Graduation Year

2011

Document Type

Dissertation

Degree

Ph.D.

Degree Granting Department

Industrial and Management Systems Engineering

Major Professor

Grisselle Centeno, Ph.D.

Co-Major Professor

Paul McCright, Ph.D.

Committee Member

Kingsley Reeves, Ph.D.

Committee Member

Thomas Sanocki, Ph.D.

Committee Member

Stuart Wilkinson, Ph.D.

Keywords

Health Safety, Pharmacy Costs, Job Design, Motivation, Pharmacy Regulation

Abstract

Healthcare costs in the United States continue to grow at an alarming rate. Concerning the cost of medications, there are a number of factors that drive these costs. While personnel costs are not the largest of these, they do contribute a significant portion. The cost of the cognitive component of order processing by pharmacists can range from three dollars to over six dollars per prescription depending on the production throughput of the pharmacist.

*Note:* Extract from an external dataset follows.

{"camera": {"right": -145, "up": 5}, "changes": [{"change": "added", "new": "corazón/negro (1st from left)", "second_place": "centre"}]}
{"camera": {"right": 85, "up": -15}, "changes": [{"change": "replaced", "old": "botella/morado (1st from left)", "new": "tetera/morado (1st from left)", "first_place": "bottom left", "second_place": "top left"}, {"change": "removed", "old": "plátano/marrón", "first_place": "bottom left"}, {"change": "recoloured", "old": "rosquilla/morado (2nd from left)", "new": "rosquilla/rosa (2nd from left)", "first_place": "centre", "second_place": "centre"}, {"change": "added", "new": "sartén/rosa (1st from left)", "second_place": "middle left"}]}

Studies at the organization which was the focus of the research, as well as reports in the literature, indicated that work disruption and other environmental factors could impact the rate at which pharmacist process physicians' orders into prescriptions. At the time of this study the collaborating facility was undergoing a re-organization; funding had been allocated to relocate and redesign the outpatient pharmacy. This provided a timely opportunity to examine the effect that changes to the physical plant, with specific attention being given to reducing interruptions to the pharmacists finishing orders, would have on pharmacists' productivity. This was measured in orders processed per hour, before and after the reorganization.

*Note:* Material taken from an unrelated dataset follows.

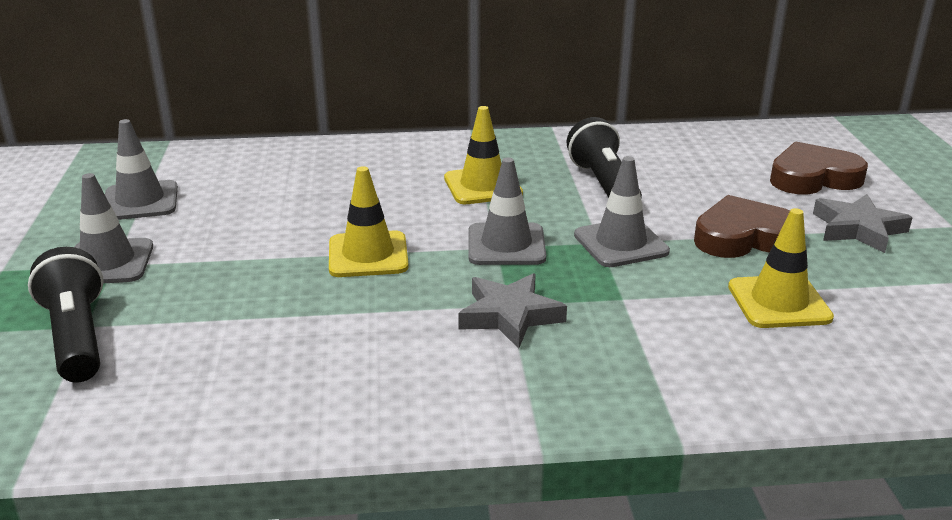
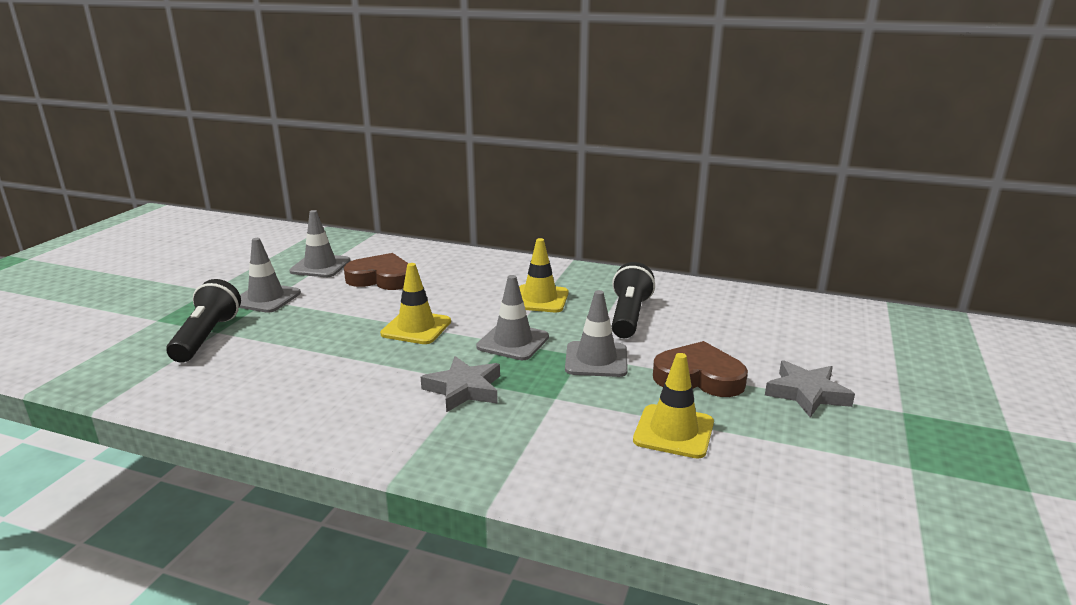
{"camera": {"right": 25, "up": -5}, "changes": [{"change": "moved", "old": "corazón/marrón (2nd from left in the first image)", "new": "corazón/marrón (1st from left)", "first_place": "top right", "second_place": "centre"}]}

Sixteen months after the pharmacy was moved, supervisors were concerned that the outpatient pharmacy was still not performing at maximum efficiency and workload data was posted, with the intent that this information would motivate those professionals, whose output may have been below the average, to increase their production.

All outpatient prescriptions are maintained in a data base which records, among other items, the pharmacist who processed the order which generated the prescription and the time and date this was done. Data for prescriptions filled before and after each intervention were abstracted from the data base and used to determine production rates before and after the interventions.

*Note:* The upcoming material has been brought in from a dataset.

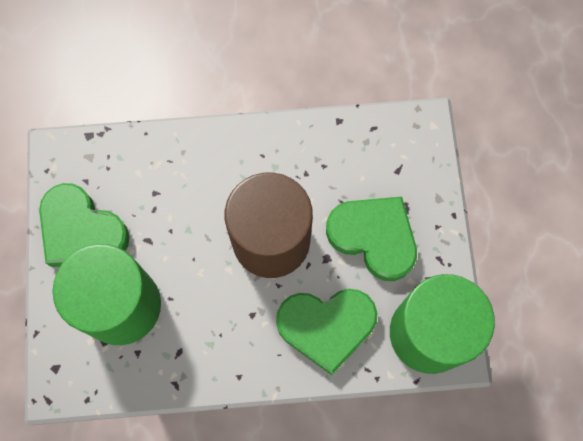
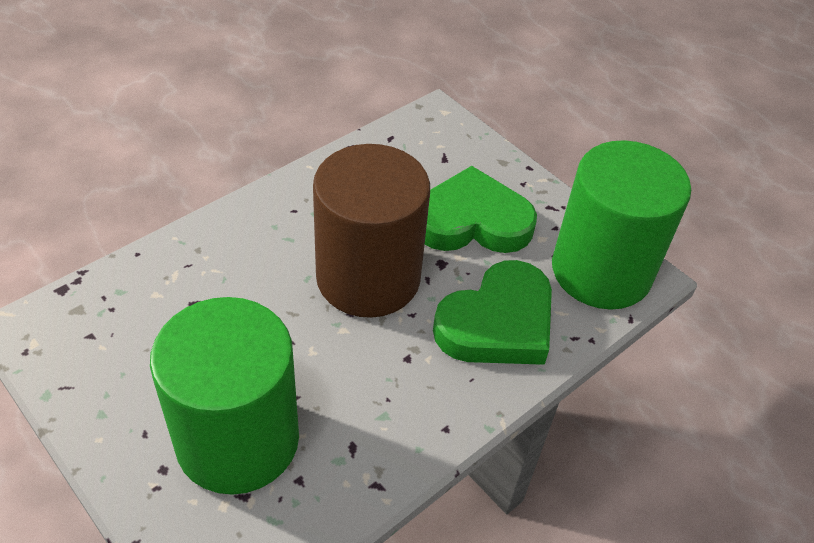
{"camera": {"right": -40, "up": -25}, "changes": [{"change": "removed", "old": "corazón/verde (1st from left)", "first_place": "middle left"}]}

There was a small, but statistically significant, decrease of two prescriptions per hour per pharmacist in production following the relocation. Fourteen of the twenty-one pharmacists (66.6%) had decreases in productivity averaging 4.1 prescriptions per hour while seven had an increase averaging 2.2 prescriptions per hour. All but one of the pharmacists who had an increase in productivity after the relocation also had a slight, but statistically insignificant, increase averaging 3.0 prescriptions per hour per pharmacist after the posting of the workload data.

The effect of posting the workload data was not statistically significant even though the study group processed 16,692 more orders working only 221 more hours. Nine of the study pharmacists (42.8%) had decreases in productivity averaging 2.3 prescriptions per hour per person, while the remaining twelve increased production by an average of 2.8 prescriptions per hour per pharmacist.

An analysis of both effects, using ANOVA, indicated that the pharmacist was a significant contributor to the effect in both cases. Only in the analysis of the impact of the relocation was the effect of the intervention significant and that was to decrease productivity.

The net result of this research was that the postulated interventions to increase productivity had no real effect and the motivation of the pharmacists may be the most significant factor. The fact that a third of the study pharmacists had decreases in productivity after both interventions is telling and may indicate problems with job design and motivation.

A further review of production rates and error are indicated with an emphasis on determining if there is an association between error rate and production rate. At this point there are little published data and what is available is either conjecture, as in the case of the North Carolina Board's determination of 150 prescriptions per day being a safe upper limit, to Malone's survey based research determining an average rate of 14.1 prescriptions per hour.